Pour into the dish and bake in a water-bath for 45 minutes to
an hour, in medium oven. Check the Quesillo is ready with the
tip of a knife : It should remain dry when you plant it in the
quesillo.
Serve cold.
The quesillo is like a custard which we found in all venezuelian
restaurants.
Another recipe, just for pleasure, dedicated to Hélène´s
sister and her boyfriend as it seems that the future father
likes the :
Negro
en camisa :
(and
of course for all those who like chocolate !)
Biscuit : 300
g powder chocolate, 300 g butter, 300 g sugar, 6 eggs,
¾ wheat flour, ¼ baking soda, milk / water
" Crème
anglaise " : 1 liter milk, 6 yolks, 1 vanilla cod, sugar
(according to taste)
For the biscuit
:
In a big saucepan, heat ½ cup of milk in a water-bath.
Add the chocolate and the melted butter. Beat continuously.
Add sugar while beating and remove the saucepan from fire.

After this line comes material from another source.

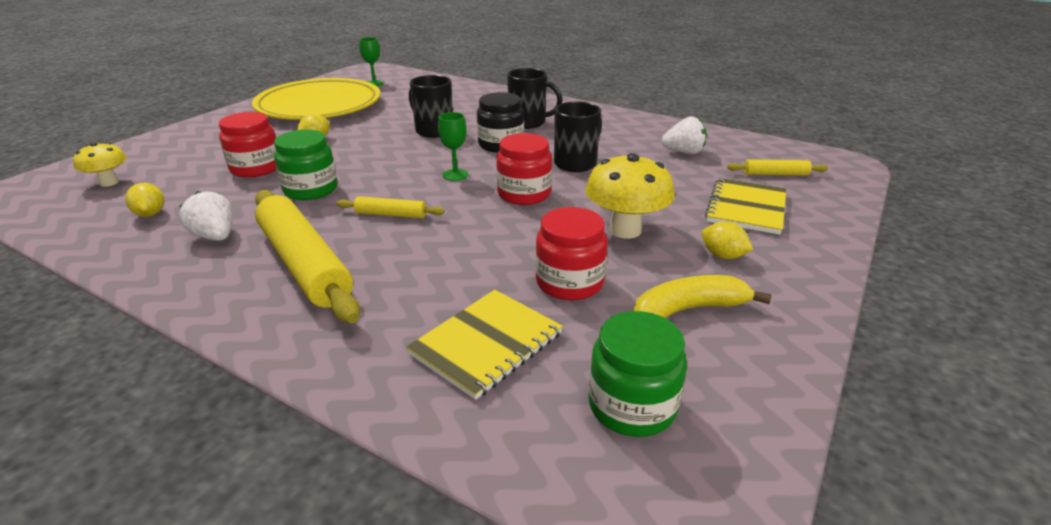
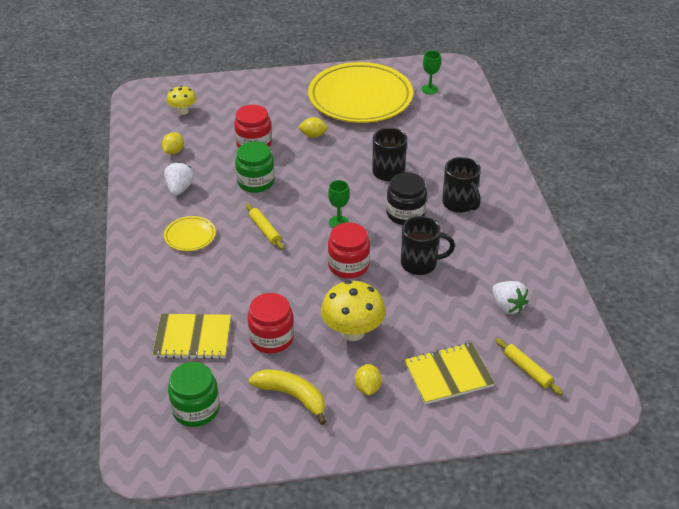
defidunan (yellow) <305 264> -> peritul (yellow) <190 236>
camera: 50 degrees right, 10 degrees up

Add the yolks and beat energetically.
Add wheat flour and baking soda. Mix.
Beat the egg whites and add them very carefully to the mixture.
Pour in a baking
dish and put in medium oven until the tip of a knife remains
dry.
For the " crème anglaise " :
Boil milk, sugar and vanilla cod in a saucepan, then reduce
fire. Apart, beat the yolks energetically. Add them to the milk
and keep stirring until it becomes slightly thicker (it takes
a few minutes but be carefull not to overheat the mixture, you
have to stirr continuously and to remove from fire as soon as
it gets a bit thick). Remove from fire and let stand 15 minutes.
Remove the biscuit
from the baking dish and pour the "crème anglaise"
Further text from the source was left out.